I have always liked war movies. When I turned seven my mother took me for the first time to see a movie at the Infantas cinema “The Last Hope” about an Italian submarine “humanitarian” in the Second World War; pure propaganda although that day what worried me most was that we would be drowned by the rough sea that appeared on the screen. With my father I saw many war movies which he also liked as well as “western” ones. And so until a few days ago I saw “” . To say that it is a war film is an understatement or a limited vision. It is a film that immerses you “in the war” you live the war. From the first bucolic images of a green and flowering landscape that quickly changes to a magnificent sequence shot inside the trenches.

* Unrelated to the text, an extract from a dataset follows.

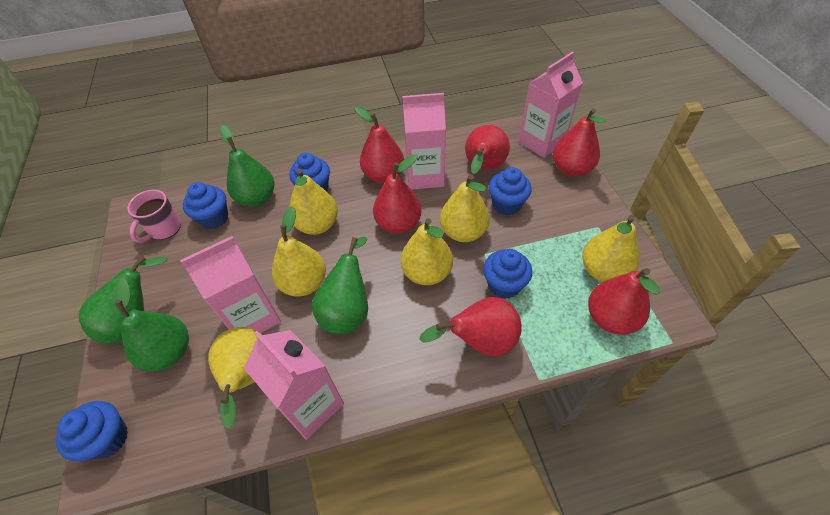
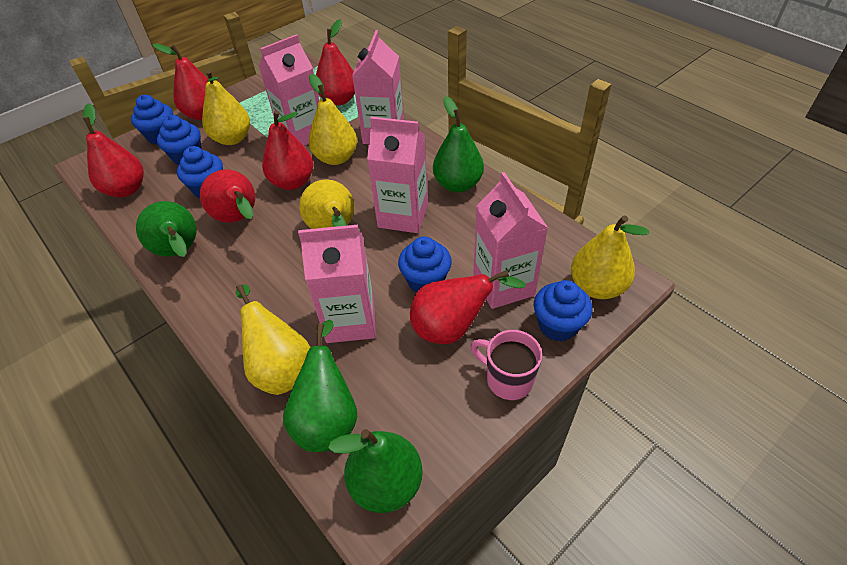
pink carton: 4 -> 5
yellow pear: 6 -> 5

Cinema has offered us formidable and at the same time terrible films from the classic “Sergeant York” by Howard Hawks to “Apocalypse Now” by Francis Ford Coppola passing through “Paths of Glory” by Stanley Kubrick “The Thin Red Line” by Terrence Malick ”Saving Private Ryan” by Steven Spielberg “Everyone Home” tragicomedy by Luigi Comencini or the recent “Dunkirk” by Christopher Nolan. “” can rub shoulders with those CXB Directory great titles with absolute dignity. War can be viewed from different perspectives. Offering merely spectacle “The Guns of Navarone” or “The Longest Day” making an apology for the heroes “Rommel the Desert Fox” or on the contrary the irresponsibility of certain commanders “The Last Charge” reflecting camaraderie “A Farewell to Arms” the cruelty or evil of enemies “The Bridge on the River Kwai” “Merry Christmas Mr. Lawrence” the destruction of cities and towns “In the Land of nobody” “Stalingrad” photographing bloody scenes or great violence “Inglourious Basterds” or dealing with the physical and mental traumatic effects “Johnny took his rifle” “The Hunter” .

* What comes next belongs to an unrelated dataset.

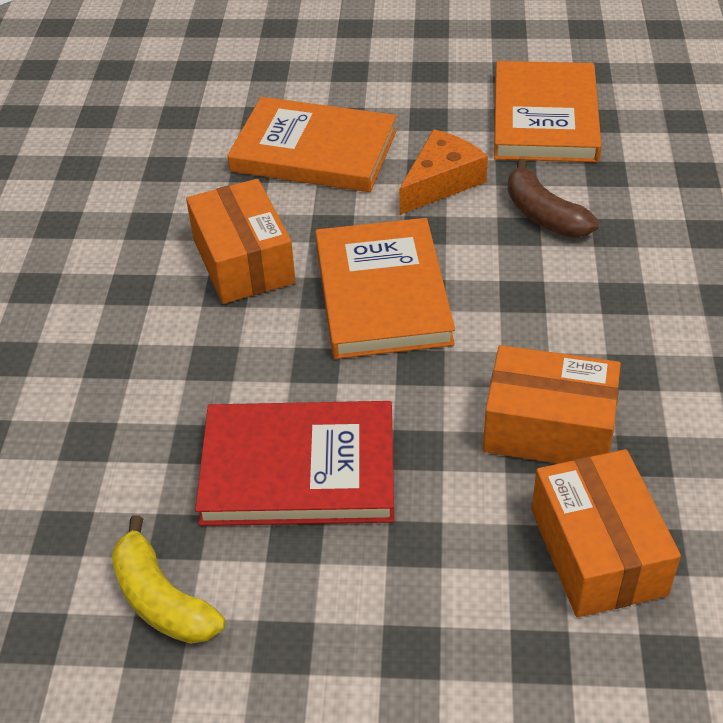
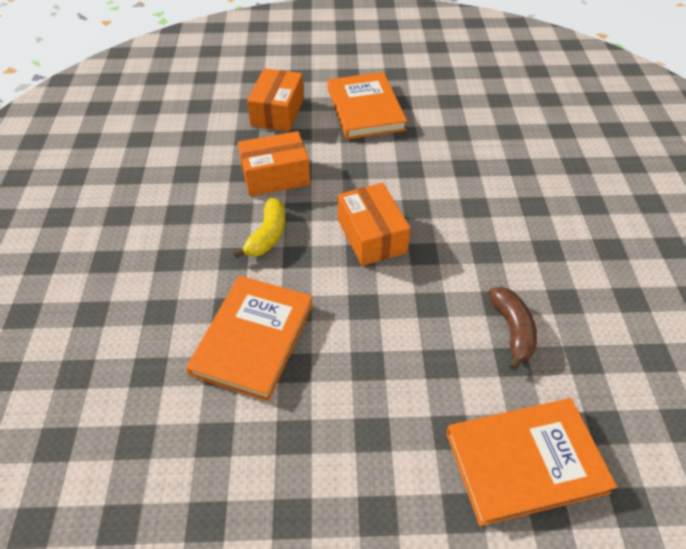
orange cheese: 1 -> 0
red book: 1 -> 0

The film immerses us “physically” like very few others in the reality of trench warfare of hand-to-hand combat of face-to-face death and ultimately in the bloody futility of sacrificing young soldiers to maintain possession of some meters of land Sam Mendes director of “” opts for a combination of styles scenes and messages. The odyssey of two young people chosen for a mission not because they are especially heroic or with great feats behind them; one of them because he knows his way around the cross-country very well and also has a family incentive to take on the task and the other because she is his best friend. The film immerses us “physically” like very few others in the reality of trench warfare of hand-to-hand combat of face-to-face death and ultimately in the bloody futility of sacrificing young soldiers to maintain possession of some meters of land. You can feel and breathe the fear the doubts the fatigue the loneliness the fight against the imagined or present enemy the omnipresent mud or the current of a runaway river the voracity of a rat or the vision of corpses abandoned everywhere.